Helen Merrill - Dream Of You

Bitrate: 320K/s
Time: 39:28
Size: 90.3 MB
Styles: Vocal jazz
Year: 1956/1992
Art: Front

[2:33] 1. People Will Say We're In Love
[3:23] 2. By Myself
[4:10] 3. Any Place I Hang My Hat Is Home
[3:33] 4. I've Never Seen
[3:02] 5. He Was Too Good To Me
[3:09] 6. A New Town Is A Blue Town
[3:26] 7. You're Lucky To Me
[2:45] 8. Where Flamingos Fly
[2:54] 9. Dream Of You
[4:07] 10. I'm A Fool To Want You
[3:08] 11. I'm Just A Lucky So And So
[3:14] 12. Troubled Waters

One of the finest jazz vocal albums of the 1950s is Helen Merrill's Dream of You. Recorded over the course of three days in July 1956 for EmArcy, the session paired Helen with arranger Gil Evans nearly a year before his first majestic session with trumpeter Miles Davis. Helen's Dream of You isn't a typical jazz-vocal recording of the period, where a singer belts out a set of American Songbook tunes backed by a bouncy band. Instead, what you have here is a true artistic duet—with Helen delivering deeply passionate readings of offbeat songs as Evans' jagged orchestrations lap at the lyrics and at times wash right over them.

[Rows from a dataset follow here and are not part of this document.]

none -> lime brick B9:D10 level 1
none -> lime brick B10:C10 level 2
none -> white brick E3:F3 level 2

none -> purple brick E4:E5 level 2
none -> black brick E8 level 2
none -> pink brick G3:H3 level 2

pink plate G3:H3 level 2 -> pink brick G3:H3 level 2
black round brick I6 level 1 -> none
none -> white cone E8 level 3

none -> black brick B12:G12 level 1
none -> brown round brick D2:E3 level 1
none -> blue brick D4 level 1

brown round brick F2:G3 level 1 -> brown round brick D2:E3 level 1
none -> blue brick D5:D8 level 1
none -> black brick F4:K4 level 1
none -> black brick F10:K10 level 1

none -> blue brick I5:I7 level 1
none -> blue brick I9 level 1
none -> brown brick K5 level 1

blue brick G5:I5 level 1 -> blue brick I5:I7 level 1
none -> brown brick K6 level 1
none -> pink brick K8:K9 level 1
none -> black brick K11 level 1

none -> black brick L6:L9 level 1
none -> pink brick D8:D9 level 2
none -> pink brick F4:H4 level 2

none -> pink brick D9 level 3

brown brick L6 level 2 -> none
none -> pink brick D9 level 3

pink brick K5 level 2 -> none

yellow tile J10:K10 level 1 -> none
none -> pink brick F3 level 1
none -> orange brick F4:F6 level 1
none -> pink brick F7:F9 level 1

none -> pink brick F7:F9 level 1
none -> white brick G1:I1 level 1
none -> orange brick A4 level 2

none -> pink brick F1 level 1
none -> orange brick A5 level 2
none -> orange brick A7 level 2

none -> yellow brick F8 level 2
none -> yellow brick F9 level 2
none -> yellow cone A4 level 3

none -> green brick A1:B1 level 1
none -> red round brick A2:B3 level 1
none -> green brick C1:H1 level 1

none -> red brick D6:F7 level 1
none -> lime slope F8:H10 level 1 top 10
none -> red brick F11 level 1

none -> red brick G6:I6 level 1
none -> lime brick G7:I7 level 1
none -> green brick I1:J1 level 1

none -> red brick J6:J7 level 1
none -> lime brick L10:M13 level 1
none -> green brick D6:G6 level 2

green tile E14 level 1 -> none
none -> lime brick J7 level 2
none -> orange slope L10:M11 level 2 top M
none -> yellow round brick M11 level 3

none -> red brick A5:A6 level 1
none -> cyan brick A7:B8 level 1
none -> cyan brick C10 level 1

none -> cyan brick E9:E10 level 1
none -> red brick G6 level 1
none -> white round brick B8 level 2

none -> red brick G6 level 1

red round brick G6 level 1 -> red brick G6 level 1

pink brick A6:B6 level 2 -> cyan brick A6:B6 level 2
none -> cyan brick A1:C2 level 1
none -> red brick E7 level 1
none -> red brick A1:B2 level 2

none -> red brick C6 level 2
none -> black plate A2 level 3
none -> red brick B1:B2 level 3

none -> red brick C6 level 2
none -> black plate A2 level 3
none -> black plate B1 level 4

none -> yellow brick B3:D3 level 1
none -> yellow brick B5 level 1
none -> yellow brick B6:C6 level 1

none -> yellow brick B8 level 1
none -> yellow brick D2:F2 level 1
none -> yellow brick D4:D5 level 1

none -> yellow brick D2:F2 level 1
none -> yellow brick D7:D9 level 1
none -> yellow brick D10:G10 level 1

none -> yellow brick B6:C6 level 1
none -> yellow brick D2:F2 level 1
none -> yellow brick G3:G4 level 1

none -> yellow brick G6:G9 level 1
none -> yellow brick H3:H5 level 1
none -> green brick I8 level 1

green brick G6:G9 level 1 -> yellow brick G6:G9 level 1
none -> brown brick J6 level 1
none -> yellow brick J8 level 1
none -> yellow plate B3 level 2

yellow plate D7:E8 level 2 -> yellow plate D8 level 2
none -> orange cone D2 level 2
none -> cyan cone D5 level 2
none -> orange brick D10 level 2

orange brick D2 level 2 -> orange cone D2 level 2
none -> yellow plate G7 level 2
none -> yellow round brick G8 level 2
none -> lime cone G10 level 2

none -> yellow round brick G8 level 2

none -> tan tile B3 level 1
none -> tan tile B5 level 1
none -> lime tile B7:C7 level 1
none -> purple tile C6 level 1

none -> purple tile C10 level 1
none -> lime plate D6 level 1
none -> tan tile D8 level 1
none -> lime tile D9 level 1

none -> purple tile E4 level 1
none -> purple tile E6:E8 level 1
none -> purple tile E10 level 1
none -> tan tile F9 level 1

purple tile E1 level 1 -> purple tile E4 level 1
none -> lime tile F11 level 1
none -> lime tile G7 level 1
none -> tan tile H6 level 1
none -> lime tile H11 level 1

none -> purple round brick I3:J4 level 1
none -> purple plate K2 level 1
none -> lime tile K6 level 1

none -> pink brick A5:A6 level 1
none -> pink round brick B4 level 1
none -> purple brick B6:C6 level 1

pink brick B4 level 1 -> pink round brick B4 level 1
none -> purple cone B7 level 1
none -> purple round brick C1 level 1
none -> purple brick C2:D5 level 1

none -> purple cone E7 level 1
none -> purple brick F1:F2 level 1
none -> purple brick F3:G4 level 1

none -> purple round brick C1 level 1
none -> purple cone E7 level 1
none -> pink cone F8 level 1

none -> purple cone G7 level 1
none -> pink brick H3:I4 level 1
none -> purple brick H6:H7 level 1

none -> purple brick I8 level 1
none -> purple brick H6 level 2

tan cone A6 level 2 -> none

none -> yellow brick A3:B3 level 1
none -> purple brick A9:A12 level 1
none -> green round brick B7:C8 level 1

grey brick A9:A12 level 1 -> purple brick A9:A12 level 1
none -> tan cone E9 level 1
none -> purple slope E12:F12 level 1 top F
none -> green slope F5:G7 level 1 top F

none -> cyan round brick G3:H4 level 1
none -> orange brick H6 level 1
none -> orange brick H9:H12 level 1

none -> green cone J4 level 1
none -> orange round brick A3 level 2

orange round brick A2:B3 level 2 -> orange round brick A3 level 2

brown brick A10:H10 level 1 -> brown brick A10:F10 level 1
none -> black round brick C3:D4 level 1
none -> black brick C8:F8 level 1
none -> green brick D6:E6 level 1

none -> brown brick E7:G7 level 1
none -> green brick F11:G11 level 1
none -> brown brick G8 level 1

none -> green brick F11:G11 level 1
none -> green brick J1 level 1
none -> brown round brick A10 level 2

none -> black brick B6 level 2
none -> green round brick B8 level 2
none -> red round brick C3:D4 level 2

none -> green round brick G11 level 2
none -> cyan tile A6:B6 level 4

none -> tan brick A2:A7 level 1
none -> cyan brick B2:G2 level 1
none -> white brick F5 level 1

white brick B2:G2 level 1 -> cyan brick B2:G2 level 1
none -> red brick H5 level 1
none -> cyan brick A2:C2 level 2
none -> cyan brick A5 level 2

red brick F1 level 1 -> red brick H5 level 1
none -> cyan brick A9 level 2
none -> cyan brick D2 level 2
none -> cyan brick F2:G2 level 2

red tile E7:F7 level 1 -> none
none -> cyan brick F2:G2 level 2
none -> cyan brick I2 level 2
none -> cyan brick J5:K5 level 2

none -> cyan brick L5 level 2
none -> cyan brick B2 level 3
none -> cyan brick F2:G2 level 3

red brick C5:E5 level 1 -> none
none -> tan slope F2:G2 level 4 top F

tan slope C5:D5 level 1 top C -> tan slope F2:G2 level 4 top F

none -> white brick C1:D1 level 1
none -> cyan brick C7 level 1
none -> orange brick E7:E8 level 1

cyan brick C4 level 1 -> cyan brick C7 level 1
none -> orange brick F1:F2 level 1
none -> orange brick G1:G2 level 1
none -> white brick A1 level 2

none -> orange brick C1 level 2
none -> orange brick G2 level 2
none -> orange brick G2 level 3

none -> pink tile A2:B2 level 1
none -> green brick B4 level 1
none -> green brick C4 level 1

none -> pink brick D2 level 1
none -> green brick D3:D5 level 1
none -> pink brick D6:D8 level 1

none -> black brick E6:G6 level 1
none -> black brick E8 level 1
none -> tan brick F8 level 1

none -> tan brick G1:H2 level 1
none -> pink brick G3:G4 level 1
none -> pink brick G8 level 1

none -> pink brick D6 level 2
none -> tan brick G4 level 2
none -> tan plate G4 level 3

What I love most about this recording is Helen's phrasing. To me, Helen sounds as though she's singing while lying in a grassy field, pulling out blades aimlessly as she tries to make sense of her life and feelings. In many cases in the '50s, big bands functioned as male counterparts to female vocals. But here, Evans' approach is decidedly feminine in its sophistication and sensitivity. His charts play the role of best friend, empathizing with Helen's wonderment, adding a flute affirmation here and violin shoulder to cry on there.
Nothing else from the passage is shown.